Depending on students’ interests and current weather events, we will not necessarily spend equal amounts of time on the aforementioned topics. I currently anticipate spending a significant portion of the class on warm-season weather, like thunderstorms, tornadoes, and hurricanes.

Required Textbook:
Severe & Hazardous Weather, 4th Edition, by Robert M. Rauber, John E. Walsh, and Donna J. Charlevoix
***This book is on reserve at the Earth and Mineral Sciences Library in Deike Building.***

Course Website:
Slides for each lecture will be posted on ANGEL. Homework assignments will typically be posted and submitted on ANGEL. Answer keys will be posted after grading is complete. Midterm answer keys will be posted after midterm grading is complete. Additional links and recommended websites may be mentioned in class and posted on ANGEL under "Resources".

Grading Policy:

  • A 94-100%
  • A- 90-93%
  • B+ 86-89%
  • B 83-85%
  • B- 80-82%
  • C+ 76-79%
  • C 70-75%
  • D 60-69%
  • F 0-59%
  • Best Midterm Grade 20%
  • Worst Midterm Grade 15%
  • Best ~12 Homeworks 35%
  • Final Exam 30%
  • Extra Credit up to 6%

Midterms: Two midterm exams will be administered on Tuesday, September 30 and Friday, November 14 at the Pollock Testing Center (approximately a week prior to each exam, you will be given instructions on how to self-schedule your exams). Make-up exams may be scheduled at my convenience for excused absences that you notify me about in advance. The make-up exam should be taken before the scheduled exam time, if at all possible. Please contact me ASAP if you know you will be missing an exam.

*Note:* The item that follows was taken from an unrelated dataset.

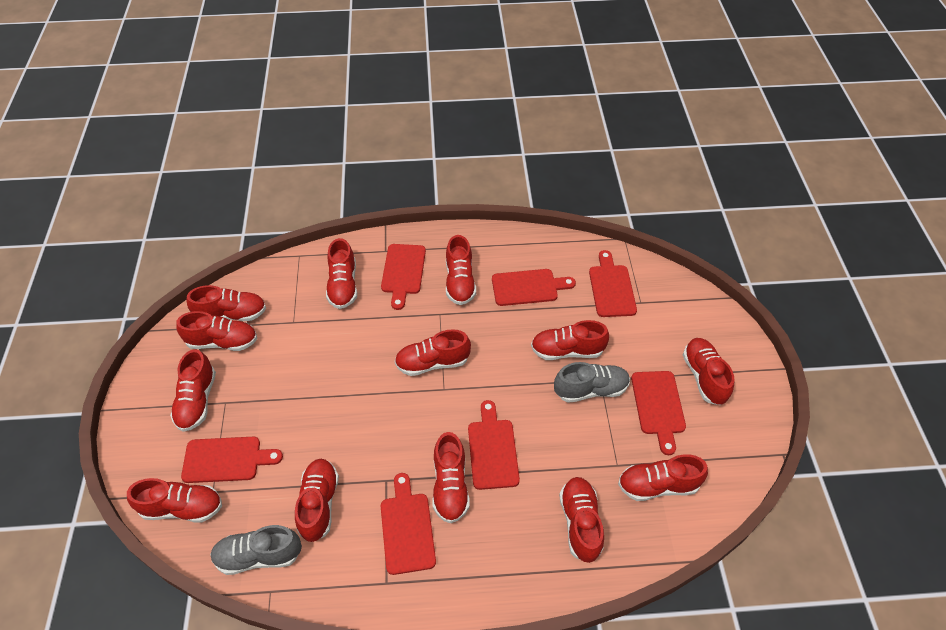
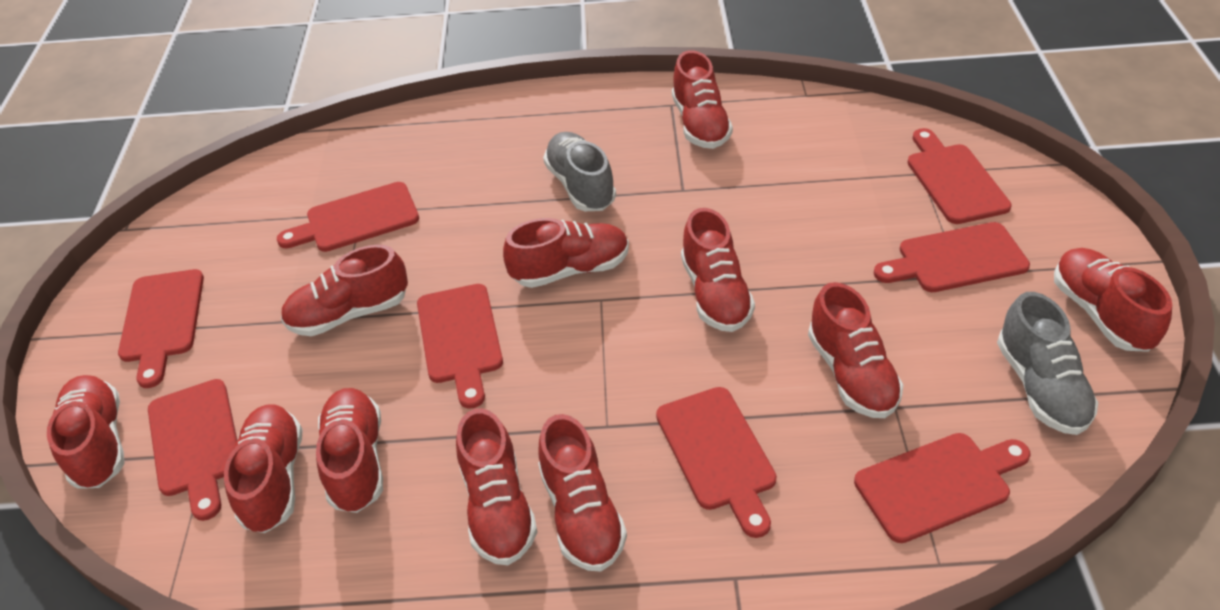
red cutting board: 7 -> 8
red shoe: 13 -> 11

In case you're having a bad day on one of the exam days, the lowest grade of the two midterms will count for only 15% of your grade in the class, while the midterm with the highest grade will count for 20%. Before each midterm there will be an entire class period devoted to review, and potentially an evening review session. Midterm exams are non-cumulative –that is, Midterm #2 will only cover the material studied since Midterm #1's cutoff.

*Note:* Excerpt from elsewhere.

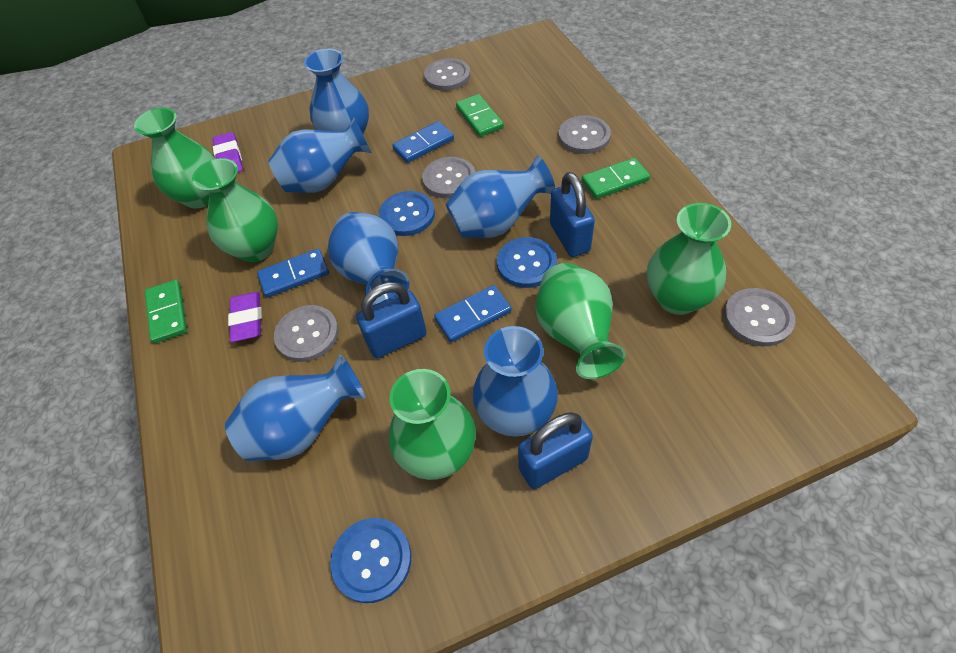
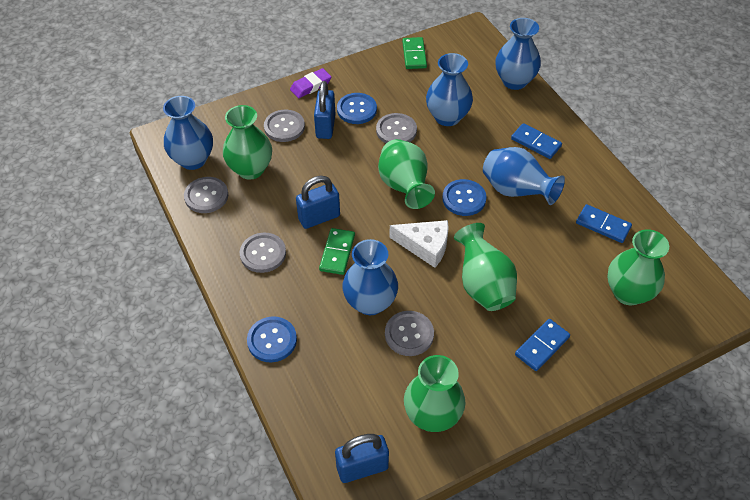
blue vase: 6 -> 5
green domino: 3 -> 2
purple eraser: 2 -> 1
white cheese: 0 -> 1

Homework: Homework will be assigned approximately weekly. Homework must be submitted on or before the due date/time in order to receive credit, except in cases in which my permission was obtained beforehand. Note that your lowest homework assignment score will be dropped, so you’ll have some breathing room.
Final Exam: The date and location of the final cumulative exam will be announced when it is confirmed by the university at the end of September—the date will be sometime during Finals Week, December 15-19. There will be a review session in our final lecture to help prepare you, and I will hold extra office hours during that last week of classes.

Extra Credit: Three extra-credit assignments will be posted to ANGEL. You may choose up to two of them, and each can earn you up to 3% extra credit. All extra-credit will be due by 11:55 PM on Friday, December 5, with no exceptions.

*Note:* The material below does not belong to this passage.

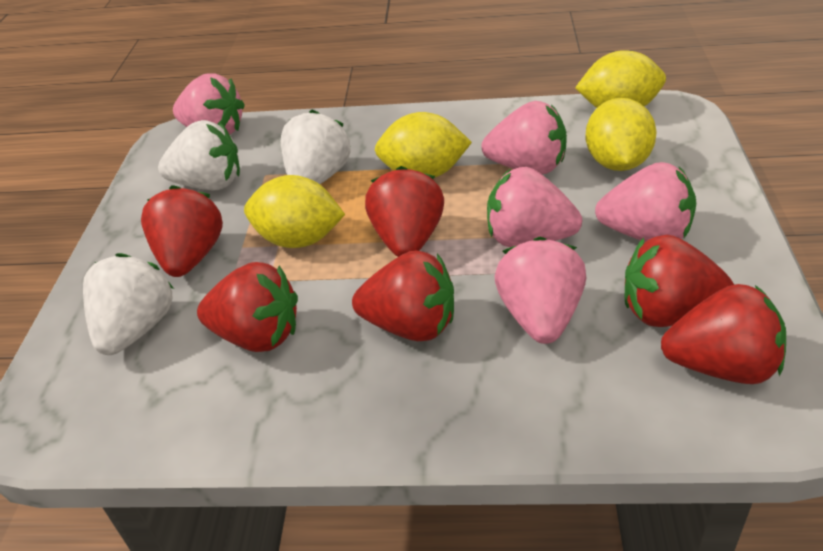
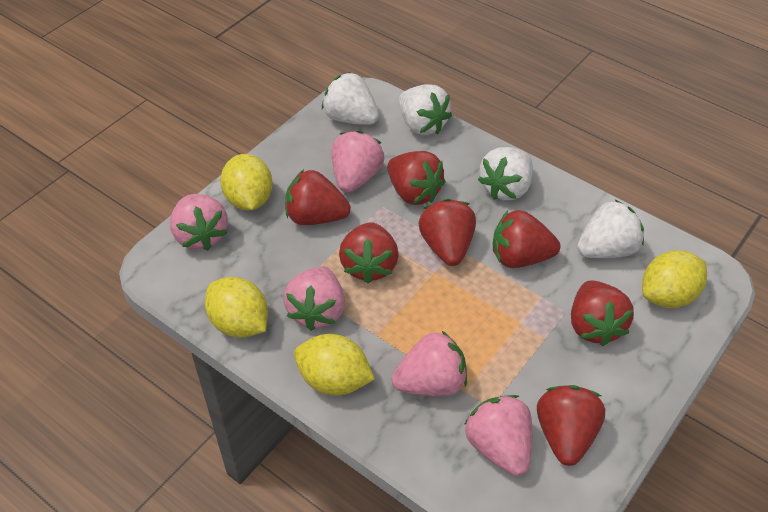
red strawberry: 6 -> 7
white strawberry: 3 -> 4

Participation and Attendance:
While no formal grades will be given for participation or attendance (no pop quizzes), you are strongly encouraged to attend all lectures unless you have a valid reason not to. Some examinable material will only be covered in class and will not be included in the slides that will be posted on ANGEL.
That being said, if you are feeling ill, please stay home and take care of yourself! If you miss a lecture for whatever reason, I encourage you to ask a classmate for a run-down of what you may have missed.

Academic Integrity:
All infractions will be pursued in accordance with the Earth and Mineral Sciences Academic Integrity Policy ( Infractions include, but are not limited to: copying someone else's work, knowingly allowing someone else to copy your work, submitting someone else's work without proper citation, altering exams after having them handed back in an attempt to raise your grade, and submitting previously used work without permission. I will issue sanctions ranging from a 0 on the assignment/exam in question, to an F in the course, to recommended removal from your academic program, based on my assessment of the severity of the infraction.

Disability Access:
If you wish to receive academic accommodations for a documented disability, the Office of Disability Services would like to hear from you as soon as possible in order to assist: Note that university policy states that any accommodations require documentation, so be sure to have that ready when you contact them.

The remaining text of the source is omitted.